Well, as a matter of fact, it is!
To demonstrate this, I must introduce the mathematical operator with which we combine quantum wave functions; a curious fellow named the tensor product:
For our purposes, the tensor product behaves like multiplication, meaning it has the following properties: for tensors \(W, X, Y,\) and \(Z\),
- It distributes over addition:\begin{equation} X\otimes (Y+Z)=X\otimes Y+X\otimes Z. \label{300717:dist} \end{equation}
- It's associative, which allows us to write\begin{equation} (X \otimes Y) \otimes Z = X \otimes (Y \otimes Z) = X \otimes Y \otimes Z. \label{300717:ass} \end{equation}
- It's symmetric, meaning that\begin{equation} X \otimes Y = Y \otimes X. \label{300717:sym} \end{equation}
- "Regular numbers" (called scalars) pass right through it.
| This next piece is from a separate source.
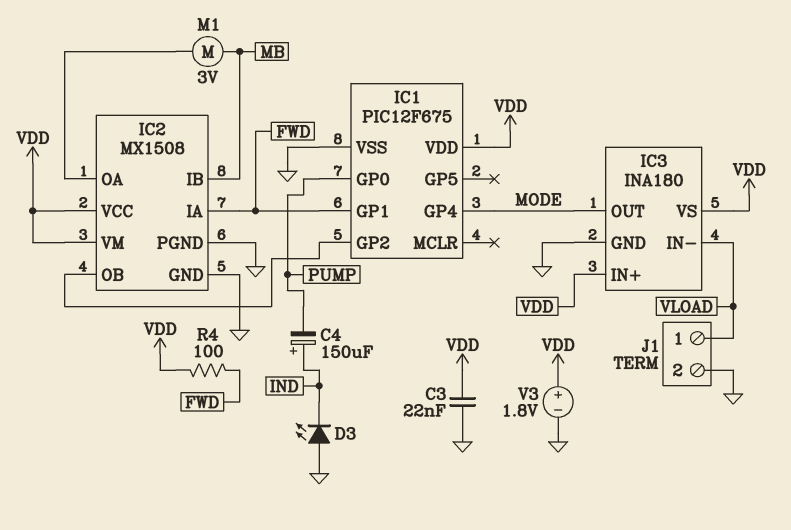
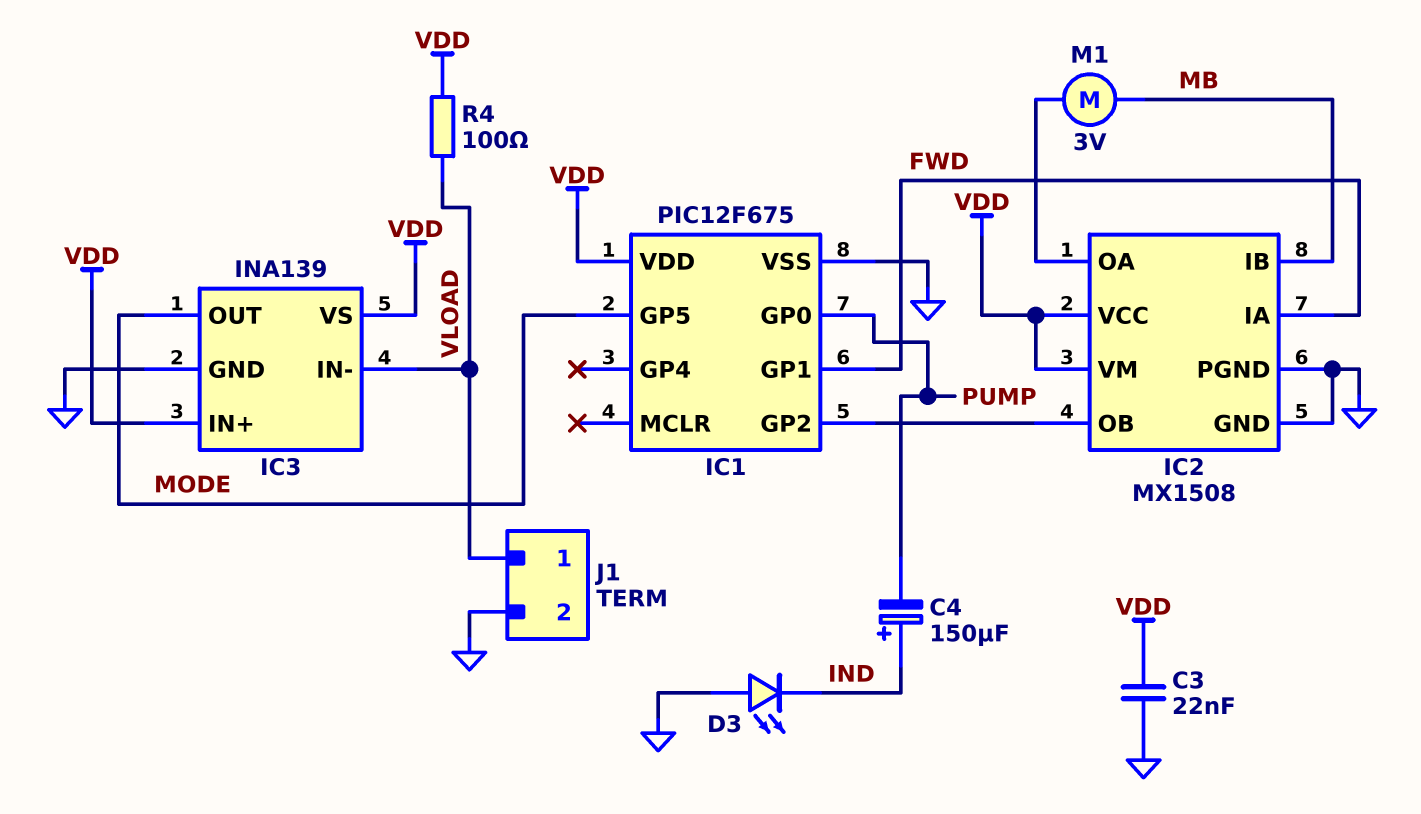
IC1 pin GP4: MODE -> none
IC1 pin GP5: none -> MODE
IC3: INA180 -> INA139
R4: 100 (FWD, VDD) -> 100 (VDD, VLOAD)
V3: 1.8V (plus VDD, minus GND) -> none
If \(\alpha\) and \(\beta\) are such numbers, then\begin{equation} (\alpha X)\otimes (\beta Y)=(\alpha \beta ) X\otimes Y. \label{300717:scale} \end{equation}
Quantum wave functions are tensors, and so with these facts in hand, it is possible to combine the two individual wave functions in \eqref{300717:qpcAB} into one single representation:\begin{equation} \lvert \psi \rangle _A\otimes \lvert \psi \rangle _B = \frac{1}{2}\left(\lvert \spadesuit \rangle _A\otimes \lvert \spadesuit \rangle _B+\lvert \spadesuit \rangle _A\otimes \lvert \diamondsuit \rangle _B + \lvert \diamondsuit \rangle _A\otimes \lvert \spadesuit \rangle _B + \lvert \diamondsuit \rangle _A\otimes \lvert \diamondsuit \rangle _B\right).\label{073017:wfAB}\end{equation}
It is my claim that equation \eqref{073017:wfAB} is a single wave function that describes both of our quantum playing cards simultaneously. To accept such a claim, we must verify that it is consistent with the outcomes of our experiments in the previous post, the main thing being that it generates table \eqref{073017:ABne}. So then, does it?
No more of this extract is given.